I really like the Mico - as I think it's good for every bit of my body. I take the easy on the gut - myfortic version. As New England said - it rev's me up a little - but if this became a problem for you - you can get medications to - un - rev you. I've mentioned this hyped up state to Doctors - and I get the impression it's not a very common symptom ?
For me mico has really has been the most beneficial Lupus medication I've ever taken. It's helped with brain fog, headaches, pain - everything.
Having said all this I dare say the cyclophosphomide infusions are just as good.
I'm hearing people saying it took 10 days for mycophenolate to have effect and feel great....do tou know how long for cyclophosphamide
No, sorry I don't. The last time I took cyclophosphomide was in 1983 - in pill form along with 60mg of prednisolone. It was a different way of doing things back then.
So you've had this condition a while then...have you managed to lead a normal life?
Hello - Sorry - I'm from Australia - always a bit dazed and confused with internet stuff. (from the 20th Century)
YES...β¦.once they managed to get the renal flare under control - and the SLE under control I was able to live a normal life. We're all different - but In between flares - I've been pretty much fine. With me - perhaps I've been a little more prone to fatigue - needing a few more hours sleep than others - but that's about it. You may not even have this problem.
It takes time for the medications to actually start to work and to feel the benefit. I know some people have said they felt better after ten days - but with me it's always taken a quite a lot longer (months) to actually get on top of a renal flare. Rest and lack of stress is important while you're going through this period - easier said than done I know because I know how horrific it all must seem right now - but once you get through it you'll strong again and be able to pick up where you left off.

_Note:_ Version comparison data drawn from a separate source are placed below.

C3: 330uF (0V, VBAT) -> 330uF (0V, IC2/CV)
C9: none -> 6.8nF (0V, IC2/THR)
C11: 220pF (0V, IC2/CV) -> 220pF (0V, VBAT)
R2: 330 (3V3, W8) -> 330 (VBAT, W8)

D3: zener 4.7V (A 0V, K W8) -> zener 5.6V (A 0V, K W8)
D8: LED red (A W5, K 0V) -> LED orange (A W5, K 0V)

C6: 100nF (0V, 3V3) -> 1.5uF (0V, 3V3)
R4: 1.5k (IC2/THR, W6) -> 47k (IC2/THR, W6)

Unfortunately it does take time.
xox
I'm in the UK.....I have always needed more sleep than most and get fatigued very quickly, Christmas time is hard with all the shopping I have 3 girls....I'm so happy you all have responded in the way you have you don't know how much it means to me you have all put my mind at ease and given me hope again...thankyou π
Its important to follow what you're body's telling you and rest whenever you can especially right now with a renal flare. I'm really hoping you have friends and family that can help you get as much rest as possible as its possibly one of the best and most practical things you can do to make those kidneys heal more quickly.

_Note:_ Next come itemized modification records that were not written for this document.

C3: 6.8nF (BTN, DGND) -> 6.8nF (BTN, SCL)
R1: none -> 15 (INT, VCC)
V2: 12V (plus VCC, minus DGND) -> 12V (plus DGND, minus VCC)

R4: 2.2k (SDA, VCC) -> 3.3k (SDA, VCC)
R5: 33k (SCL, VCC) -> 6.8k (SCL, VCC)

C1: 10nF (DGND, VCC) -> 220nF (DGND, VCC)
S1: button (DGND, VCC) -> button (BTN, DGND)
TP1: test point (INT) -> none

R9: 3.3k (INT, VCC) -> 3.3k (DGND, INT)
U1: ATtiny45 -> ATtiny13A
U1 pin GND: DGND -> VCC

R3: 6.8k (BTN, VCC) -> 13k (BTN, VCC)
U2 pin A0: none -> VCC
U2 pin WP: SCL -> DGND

(I had a tiny untreated renal flare once - (dodgy rheumatologist at the time) and I literally just took to my bed without any major change of medication) This eventually worked......for a while at least.
I started going to a&e in February with sickness fatigue headache terrible pain abdomen and back and belching etc....I knew something was wrong...my partner pushed them to look further he suggested pancreas ulcers etc they didn't want to know.....they said it was a stomach bug and indigestion....to take rennie......they were all very early signs of kidney trouble.....all they tested were heart and lungs (because I had blood clots on my lungs in 2012 Hughes syndrome onset of lupus.....luckily my partner insisted I took 20mg prednisolone a day to try and it made my symptoms better..doing that probably saved further damage .....it took my ankles to swell before they tested for it so I'm deeply disappointed with NHS at getting things early.
As for getting treated at the renal unit at st helier I cannot fault them one bit it is by far the best treatment I've ever received.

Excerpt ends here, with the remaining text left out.